Monday, October 4, 2021
China has set out the priorities of the Belt and Road Initiative Tax Administration Cooperation Mechanism (BRITACOM) Council over the next five years, at the 36-country grouping's second forum.
BRITACOM now has 36 council members and 30 observers. It is intended to be the vehicle through which China can foster improved cooperation among countries supportive of the Belt and Road Initiative in the area of tax administration.
The Belt and Road initiative is a Chinese-led strategy to bind the economies and cultures of more than 60 countries by land and sea. It comprises a land-based Silk Road Economic Belt integrating trade and investment in Eurasia and an ocean-going Maritime Silk Road extending to Indonesia, South Asia, the Middle East, and Africa. The aim is that by 2050 the Belt and Road region will account for 80 percent of global GDP growth, and three billion more people will be advanced into the middle class. As part of such, China has signed a number of agreements to support other countries to develop tax-privileged economic zones within their territory, as part of its push to further its trade relations along the Belt and Road.
The stated goals of BRITACOM are to the build a growth-friendly tax environment through cooperation and the sharing of best practices against the following goals:
BRITACOM's stated goals include also supporting the development and implementation of measures against international tax base erosion and profit shifting (BEPS), as spearheaded by the OECD, and the adoption of international tax transparency standards.
The first forum was held in 2019. Over 20 virtual meetings have reportedly been held among members since then, and 26 training programs, supporting 1,200 tax officials from 71 jurisdictions, have been staged at Belt and Road Initiative Tax Academies (BRITAs) in Yangzhou, China; Nur-Sultan, Kazakhstan; Macao, China; and Beijing, China.
Chinese authorities have said the second forum, held in the first week of September, focused on how participating states can modernize tax administration.
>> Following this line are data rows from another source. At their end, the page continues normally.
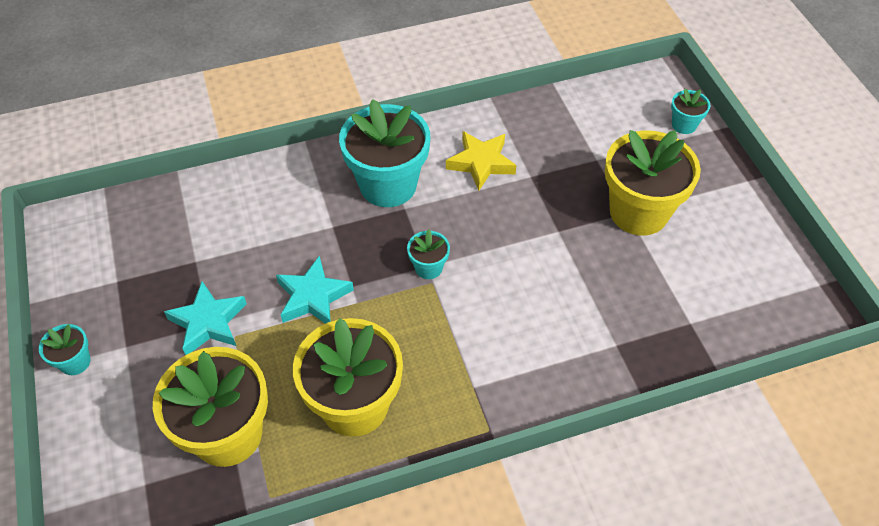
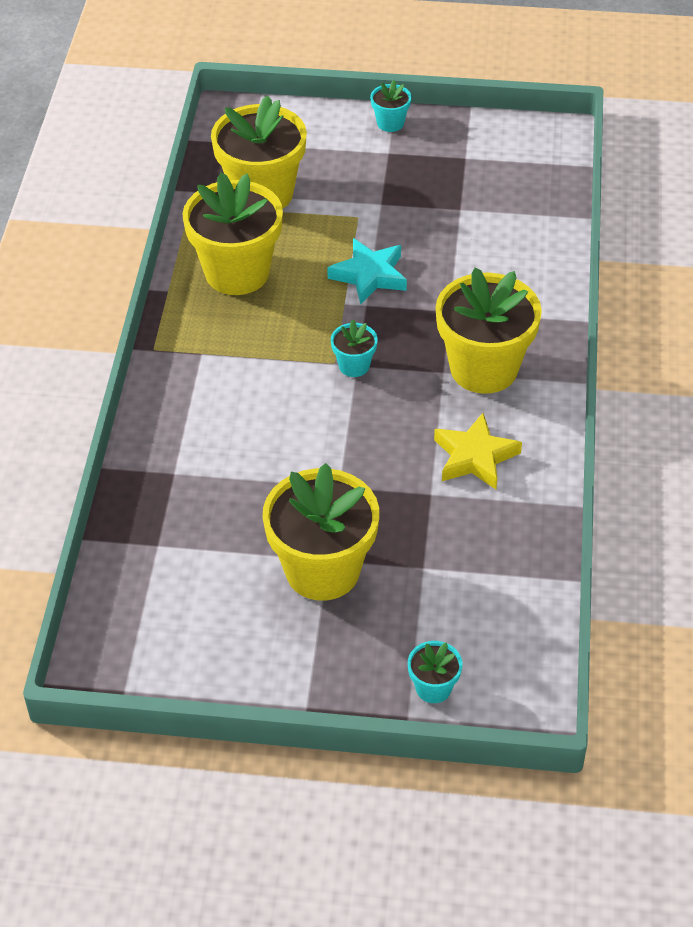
camera: 115 degrees right, 5 degrees down
(208, 322) = (383, 204): turquoise star -> none
(388, 185) = (483, 368): turquoise flower pot -> yellow flower pot

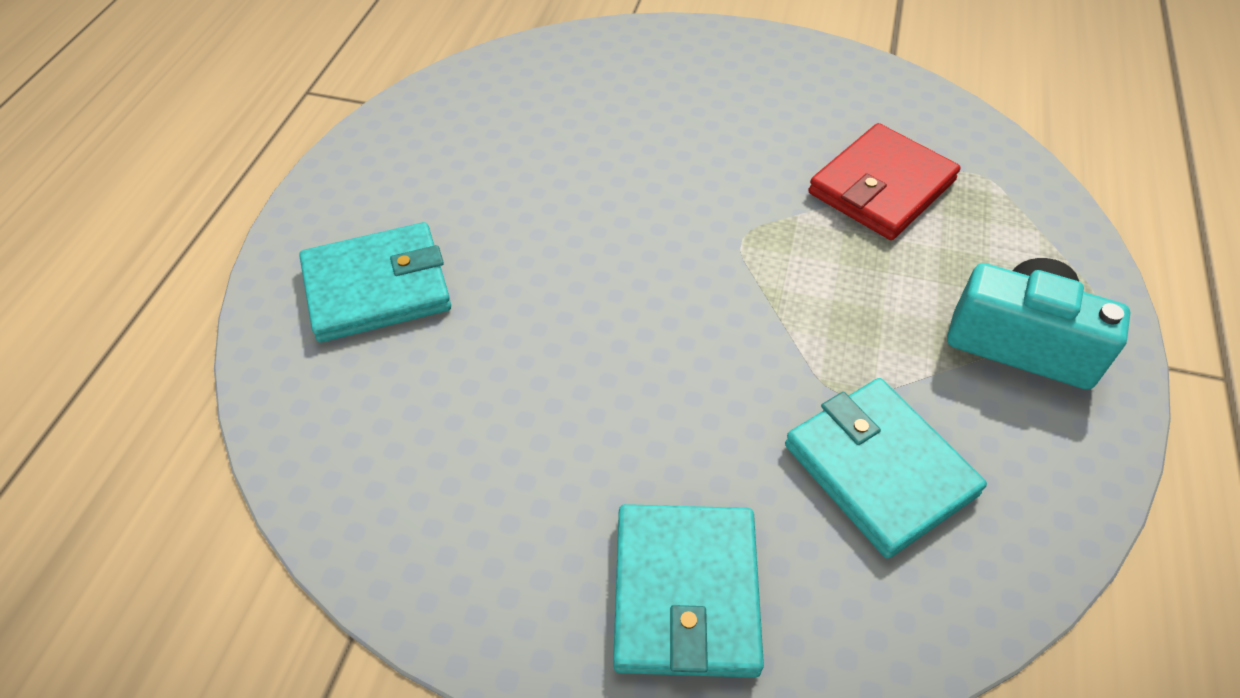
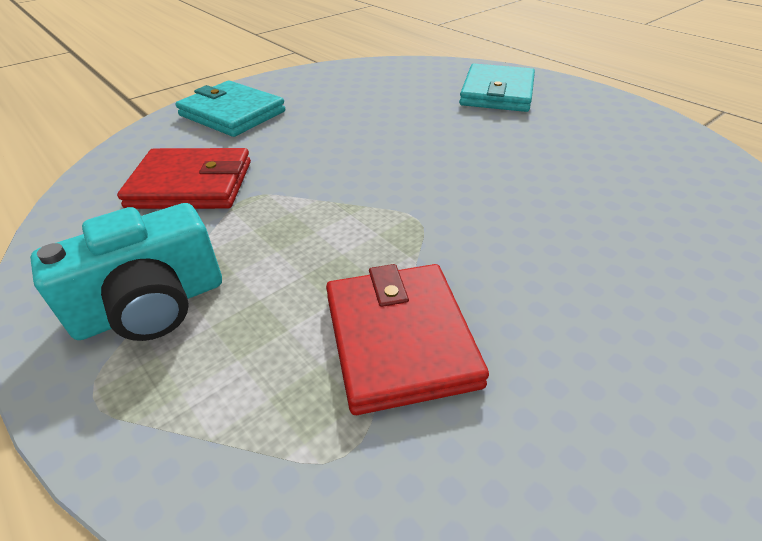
camera: 125 degrees right, 10 degrees down
(880, 469) = (191, 184): turquoise wallet -> red wallet

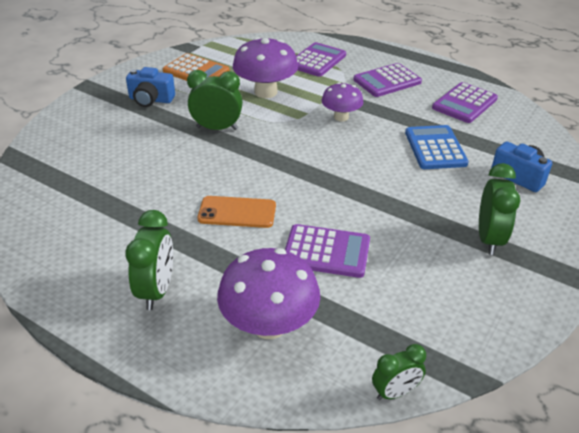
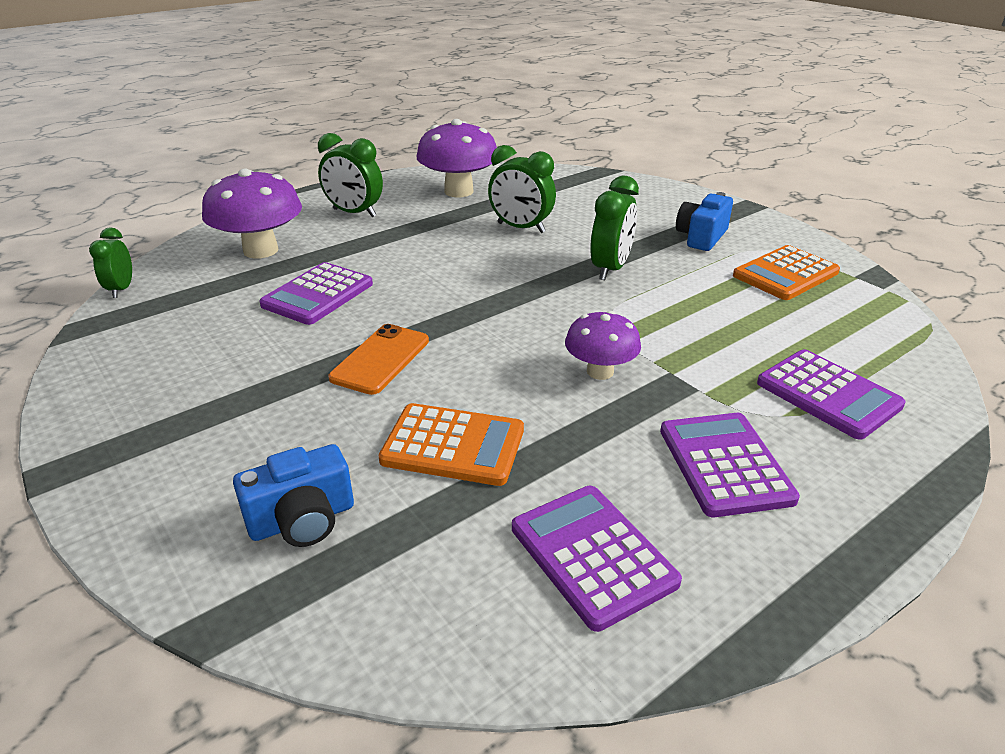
camera: 110 degrees right, 5 degrees down
(237, 212) = (427, 258): orange phone -> orange phone (380, 359)
(265, 92) = (705, 319): purple mushroom -> purple mushroom (458, 191)
(435, 148) = (453, 445): blue calculator -> orange calculator
(489, 239) = (212, 417): green clock -> green clock (521, 228)

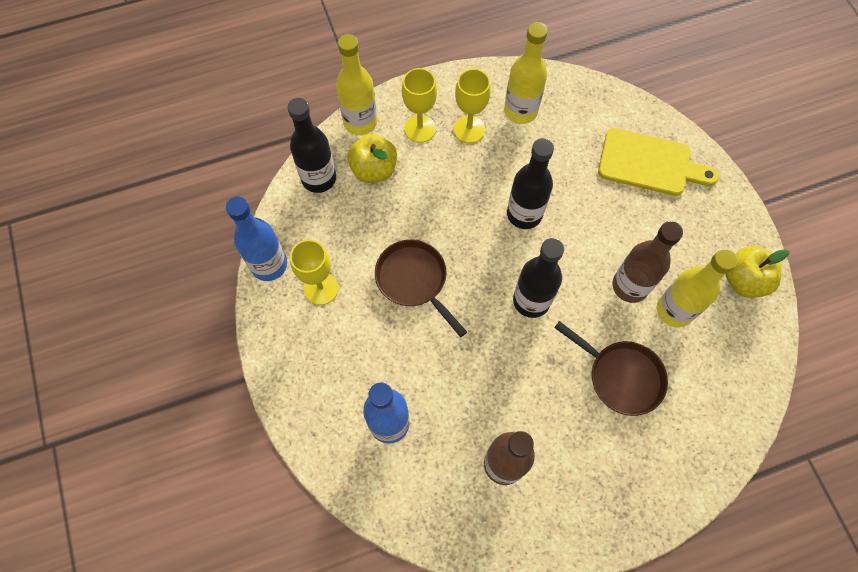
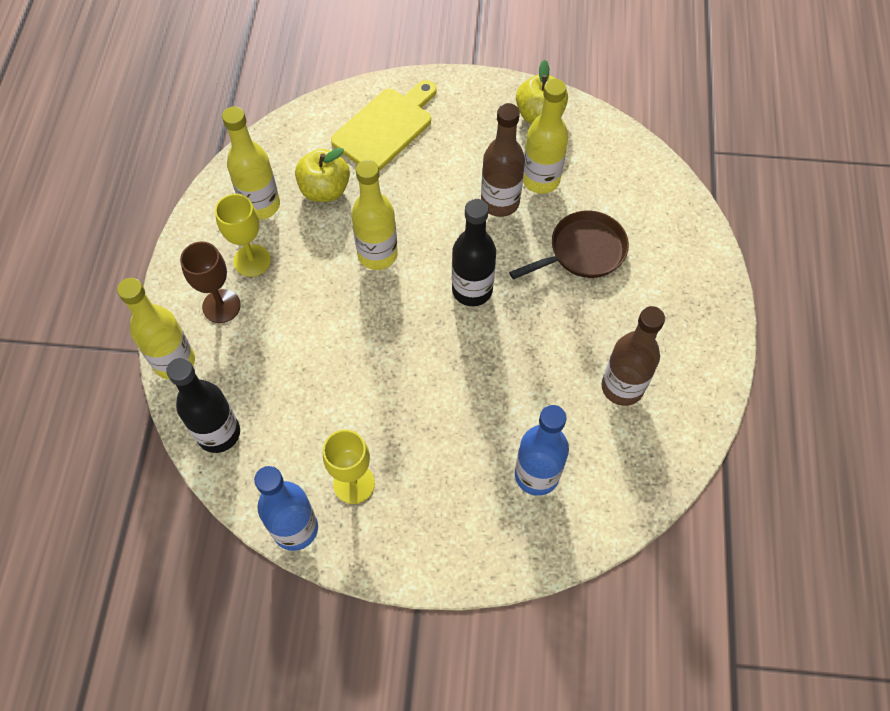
camera: 65 degrees left, 5 degrees down
(374, 170) = (242, 372): yellow apple -> yellow apple (325, 190)
(414, 280) = (394, 386): brown pan -> none
(420, 129) = (221, 306): yellow goblet -> brown goblet
(524, 214) = (377, 254): black bottle -> yellow bottle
Representatives were present from 61 jurisdictions, including Kazakhstan, Russia, China, the UAE, and Singapore, as well as heads of 12 international organizations.
At the opening ceremony, Pascal Saint-Amans, Director of OECD Centre for Tax Policy and Administration, discussed the OECD's ongoing work to develop new international tax rules for the world's largest multinationals, intended to address the tax challenges of the digitalized economy.
Addressing the forum, Wang Jun, the first Chair of BRITACOM and the Commissioner of the Chinese State Taxation Administration (STA), said in the past two years BRITACOM has been transformed from a vision to a reality with concerted efforts. The latest forum discussed increasing the role of big data and analytics in tax administration; digitizing tax processes for the benefit of taxpayers; and the need for improved information exchange among council members, among other things.
Jun detailed how China has already introduced electronic filing options for 99 percent of tax-related filings. Over the period to 2025, he said China will focus on improving how it analyzes taxpayer data and introduce an electronic invoicing program to significantly modernize administration.
He said BRITACOM countries would discuss in future sessions the latest trends in digitization and opportunities for collaboration. He said support will be ramped up for the training programs offered via the BRITAs and the OECD-STA Multilateral Tax Centre in Yangzhou and more structure will be given to this agenda, in terms of establishing curricula and a pool of trainers from participating countries.